Well the "regular" season ended today but the fishing on the lower Andro will remains open through the year. This section of water, from Berlin to the Maine border has been designated as Catch and Release Barbless Hook fishing with No Closed Season. Most NH trout waters close to fishing to protect spawning brook trout. The Androscoggin is primarily a rainbow trout fishery (spring spawners) and most if not all brook trout migrate from the Androscoggin to spawn in (now closed) feeder streams. For these reasons the river remains open to angling throughout the year, providing a unique opportunity to fish through late fall and winter.

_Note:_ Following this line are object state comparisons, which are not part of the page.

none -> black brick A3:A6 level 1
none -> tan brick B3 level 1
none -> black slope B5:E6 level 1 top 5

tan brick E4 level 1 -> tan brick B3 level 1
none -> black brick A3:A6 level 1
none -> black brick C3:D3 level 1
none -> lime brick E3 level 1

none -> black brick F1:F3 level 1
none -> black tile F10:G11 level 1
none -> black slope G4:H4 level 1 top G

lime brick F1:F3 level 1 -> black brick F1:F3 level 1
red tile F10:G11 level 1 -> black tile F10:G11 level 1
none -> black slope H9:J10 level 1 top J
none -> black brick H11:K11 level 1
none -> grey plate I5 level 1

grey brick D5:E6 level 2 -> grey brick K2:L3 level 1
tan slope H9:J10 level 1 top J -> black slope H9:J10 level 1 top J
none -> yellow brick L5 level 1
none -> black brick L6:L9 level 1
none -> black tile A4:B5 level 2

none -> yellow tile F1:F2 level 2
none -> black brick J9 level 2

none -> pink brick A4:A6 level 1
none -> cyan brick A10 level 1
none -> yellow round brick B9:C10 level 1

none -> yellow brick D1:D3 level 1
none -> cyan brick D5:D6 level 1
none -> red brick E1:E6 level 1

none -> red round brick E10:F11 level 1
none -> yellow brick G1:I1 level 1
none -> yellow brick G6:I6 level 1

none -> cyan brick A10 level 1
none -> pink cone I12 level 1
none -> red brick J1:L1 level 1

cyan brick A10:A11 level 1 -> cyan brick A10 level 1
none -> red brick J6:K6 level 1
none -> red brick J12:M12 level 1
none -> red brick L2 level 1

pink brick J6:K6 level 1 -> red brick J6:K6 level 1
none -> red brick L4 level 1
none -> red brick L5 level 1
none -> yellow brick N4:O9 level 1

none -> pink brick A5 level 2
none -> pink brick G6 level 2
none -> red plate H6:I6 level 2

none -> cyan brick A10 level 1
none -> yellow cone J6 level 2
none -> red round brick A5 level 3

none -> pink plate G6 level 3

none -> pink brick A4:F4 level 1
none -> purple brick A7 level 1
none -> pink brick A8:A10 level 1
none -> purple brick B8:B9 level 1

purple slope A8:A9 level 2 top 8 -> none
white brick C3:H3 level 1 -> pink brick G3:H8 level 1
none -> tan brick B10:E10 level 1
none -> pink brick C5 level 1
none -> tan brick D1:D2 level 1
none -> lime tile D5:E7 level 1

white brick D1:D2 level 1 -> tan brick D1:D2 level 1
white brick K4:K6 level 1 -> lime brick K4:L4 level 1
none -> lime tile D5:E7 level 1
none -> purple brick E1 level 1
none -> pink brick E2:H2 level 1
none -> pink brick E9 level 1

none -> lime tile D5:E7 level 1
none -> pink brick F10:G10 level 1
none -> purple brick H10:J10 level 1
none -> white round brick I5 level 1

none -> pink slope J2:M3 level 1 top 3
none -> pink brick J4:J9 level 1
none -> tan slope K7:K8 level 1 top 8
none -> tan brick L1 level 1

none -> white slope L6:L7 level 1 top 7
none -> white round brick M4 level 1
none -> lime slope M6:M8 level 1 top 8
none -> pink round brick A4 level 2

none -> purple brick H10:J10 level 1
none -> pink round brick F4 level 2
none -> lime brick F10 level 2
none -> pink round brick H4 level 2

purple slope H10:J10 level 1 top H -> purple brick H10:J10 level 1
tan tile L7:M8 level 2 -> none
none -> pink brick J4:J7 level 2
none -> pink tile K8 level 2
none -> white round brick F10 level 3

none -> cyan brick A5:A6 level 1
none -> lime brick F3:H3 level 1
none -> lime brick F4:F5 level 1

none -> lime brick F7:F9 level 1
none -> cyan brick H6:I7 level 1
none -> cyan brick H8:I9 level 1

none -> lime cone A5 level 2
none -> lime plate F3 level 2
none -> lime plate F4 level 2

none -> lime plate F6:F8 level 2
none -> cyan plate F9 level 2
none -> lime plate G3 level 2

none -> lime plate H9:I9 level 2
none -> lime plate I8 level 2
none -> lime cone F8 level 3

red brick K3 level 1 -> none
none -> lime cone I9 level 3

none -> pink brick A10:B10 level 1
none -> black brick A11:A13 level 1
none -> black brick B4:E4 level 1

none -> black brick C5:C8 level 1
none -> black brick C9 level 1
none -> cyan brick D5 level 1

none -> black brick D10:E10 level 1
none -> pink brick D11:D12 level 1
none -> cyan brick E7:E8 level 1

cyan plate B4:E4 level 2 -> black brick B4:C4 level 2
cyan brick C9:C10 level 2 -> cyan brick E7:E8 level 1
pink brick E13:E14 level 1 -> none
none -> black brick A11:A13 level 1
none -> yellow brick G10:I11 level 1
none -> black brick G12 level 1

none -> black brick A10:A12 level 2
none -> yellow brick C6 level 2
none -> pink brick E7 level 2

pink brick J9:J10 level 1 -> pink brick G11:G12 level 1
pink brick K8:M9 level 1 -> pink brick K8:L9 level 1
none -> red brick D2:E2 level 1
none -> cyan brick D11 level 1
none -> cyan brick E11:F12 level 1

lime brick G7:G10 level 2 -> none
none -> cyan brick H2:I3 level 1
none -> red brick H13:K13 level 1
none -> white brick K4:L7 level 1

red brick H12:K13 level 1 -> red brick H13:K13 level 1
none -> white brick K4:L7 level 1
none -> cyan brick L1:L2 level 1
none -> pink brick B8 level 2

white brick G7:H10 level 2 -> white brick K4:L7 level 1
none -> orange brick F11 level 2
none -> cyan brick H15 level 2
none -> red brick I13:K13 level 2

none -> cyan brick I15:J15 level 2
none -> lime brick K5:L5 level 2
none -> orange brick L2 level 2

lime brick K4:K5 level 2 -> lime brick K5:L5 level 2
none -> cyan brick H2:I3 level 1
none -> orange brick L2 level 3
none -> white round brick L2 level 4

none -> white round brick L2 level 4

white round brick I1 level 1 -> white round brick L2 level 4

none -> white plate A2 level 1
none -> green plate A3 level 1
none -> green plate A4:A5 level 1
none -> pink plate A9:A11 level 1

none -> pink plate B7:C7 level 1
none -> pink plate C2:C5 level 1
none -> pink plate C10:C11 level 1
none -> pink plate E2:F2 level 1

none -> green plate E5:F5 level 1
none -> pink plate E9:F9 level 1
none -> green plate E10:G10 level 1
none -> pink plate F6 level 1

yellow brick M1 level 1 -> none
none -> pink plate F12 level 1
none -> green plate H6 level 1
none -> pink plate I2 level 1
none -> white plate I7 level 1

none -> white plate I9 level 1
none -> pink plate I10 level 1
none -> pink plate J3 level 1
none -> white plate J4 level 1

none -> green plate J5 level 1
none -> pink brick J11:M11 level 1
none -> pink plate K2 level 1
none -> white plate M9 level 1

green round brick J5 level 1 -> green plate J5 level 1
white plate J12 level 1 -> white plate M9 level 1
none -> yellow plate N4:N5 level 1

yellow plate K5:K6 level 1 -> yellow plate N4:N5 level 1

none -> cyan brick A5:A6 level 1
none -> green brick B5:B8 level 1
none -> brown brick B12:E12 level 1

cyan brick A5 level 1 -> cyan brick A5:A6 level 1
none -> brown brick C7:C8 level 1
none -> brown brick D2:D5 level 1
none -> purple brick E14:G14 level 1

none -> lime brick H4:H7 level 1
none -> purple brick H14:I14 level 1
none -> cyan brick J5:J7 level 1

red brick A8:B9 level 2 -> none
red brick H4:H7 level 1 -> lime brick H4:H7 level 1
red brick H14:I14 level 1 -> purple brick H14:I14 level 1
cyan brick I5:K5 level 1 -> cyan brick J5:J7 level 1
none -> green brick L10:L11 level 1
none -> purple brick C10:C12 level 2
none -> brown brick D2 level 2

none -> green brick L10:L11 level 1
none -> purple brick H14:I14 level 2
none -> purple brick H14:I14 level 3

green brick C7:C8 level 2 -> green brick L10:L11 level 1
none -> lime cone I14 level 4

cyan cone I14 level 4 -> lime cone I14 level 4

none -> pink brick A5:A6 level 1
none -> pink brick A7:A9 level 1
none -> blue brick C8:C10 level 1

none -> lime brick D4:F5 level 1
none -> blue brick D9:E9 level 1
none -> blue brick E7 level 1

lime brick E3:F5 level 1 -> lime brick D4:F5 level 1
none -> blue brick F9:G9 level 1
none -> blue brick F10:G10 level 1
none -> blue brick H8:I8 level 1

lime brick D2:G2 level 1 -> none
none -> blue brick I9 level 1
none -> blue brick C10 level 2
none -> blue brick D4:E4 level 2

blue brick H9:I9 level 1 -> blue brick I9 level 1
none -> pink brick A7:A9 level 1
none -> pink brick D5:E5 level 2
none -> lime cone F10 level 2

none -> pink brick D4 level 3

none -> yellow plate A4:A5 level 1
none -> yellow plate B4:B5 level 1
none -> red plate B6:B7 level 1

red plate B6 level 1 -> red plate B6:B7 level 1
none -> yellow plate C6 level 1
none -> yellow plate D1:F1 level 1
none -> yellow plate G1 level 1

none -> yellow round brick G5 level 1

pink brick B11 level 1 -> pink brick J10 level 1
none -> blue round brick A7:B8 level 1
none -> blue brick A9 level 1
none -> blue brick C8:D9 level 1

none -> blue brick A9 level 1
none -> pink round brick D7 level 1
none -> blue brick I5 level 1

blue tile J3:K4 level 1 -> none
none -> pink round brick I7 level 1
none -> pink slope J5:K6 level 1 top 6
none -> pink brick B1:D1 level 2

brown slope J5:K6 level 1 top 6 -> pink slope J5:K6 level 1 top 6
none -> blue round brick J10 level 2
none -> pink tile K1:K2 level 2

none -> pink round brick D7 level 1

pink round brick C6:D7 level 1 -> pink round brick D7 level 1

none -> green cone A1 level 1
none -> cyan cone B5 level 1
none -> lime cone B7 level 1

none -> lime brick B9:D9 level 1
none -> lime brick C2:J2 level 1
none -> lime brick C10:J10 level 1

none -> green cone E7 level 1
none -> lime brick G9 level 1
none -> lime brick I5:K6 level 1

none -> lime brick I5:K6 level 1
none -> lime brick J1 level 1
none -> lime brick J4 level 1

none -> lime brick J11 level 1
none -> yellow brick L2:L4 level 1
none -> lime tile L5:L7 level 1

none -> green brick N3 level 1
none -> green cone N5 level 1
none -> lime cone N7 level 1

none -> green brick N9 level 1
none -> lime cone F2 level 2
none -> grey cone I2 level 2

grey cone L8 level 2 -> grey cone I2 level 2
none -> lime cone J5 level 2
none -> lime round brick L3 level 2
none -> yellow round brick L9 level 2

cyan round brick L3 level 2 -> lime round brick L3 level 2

On to the fishing. Last Wednesday we had fish on dries and nymphs with the biggest fish coming on a size 12 purple Haze dry fly. This was a spectacular catch to witness. I was able to watch the fish come up and engulf the fly, not five feet from the boat.
On my last Andro float I saw one of the best Blue Winged Olive* hatches of my life. Fish were feeding hard in every eddy of the river and all fish hooked on dries were wild rainbow trout. This does not mean that the fishing was easy. After each fish was hooked the rest of the feeders would wise up for at least ten minutes before feeding resumed. This presented little problem as it was an easy for me to simply row over to another pod of undisturbed trout. As if prolific dry fly fishing were not enough, when the sun began to set we took out the streamer rod and promptly landed two chunky bows on a baby rainbow trout pattern I'd tied up the night before. We must have missed another four fish on the streamer before the sun had set.
*Blue Winged Olives are a typical fall hatch on many streams throughout the country. Unlike most mayflies they hatch as waters cool, instead of as waters warm (maybe they should be called Fall Flies). They are similar to their spring brethren as they begin hatching when water temps reach the low fifties. They differ from their spring friends in that they will continue to hatch even once temps fall into the mid 40's. Thus BWO's (as they are called) can provide steady dry fly action when most people have packed away their fly rods.
Yesterday I had the rare opportunity to fish on my own. Although I was on foot I was able to find a few pods of rainbows feeding...to my delight...on Lady Bugs. This was a particularly gratifying find as I've been trying to key in on a true Lady Bug swarm for the past three years. I've always seen these terrestrials fluttering about on warm days, in mid-October and I've tried to find fish feeding on them a few times to no avail. Perhaps it was the water I chose or just the day itself but yesterday I landed eight rainbows on Lady Bugs with many other fish missed.
What is to come? The rain forecast for October 16th will put a hold on the Lady Bug hatch and bring back the BWO's. Look for good streamer conditions, especially if the water rises a bit. In the long term any more warmer days should produce more Lady Bug swarms. The BWO's will continue through early December, especially on calm overcast days. You might also still see some sporadic pale duns and Isonychia. Streamer fishing will continue to be productive as trout become more aggressive in response to the up-coming winter months. Brown trout will also be effected by spawning aggression in November and post-spawn hunger in early December. Later this month egg patterns will become effective for taking rainbows, as they look to capitalize on the spawning habits of their neighbors. Large nymphs such as stoneflies and woolly buggers will become more productive come November when fish focus on putting weight on for winter. The fishing is far from over!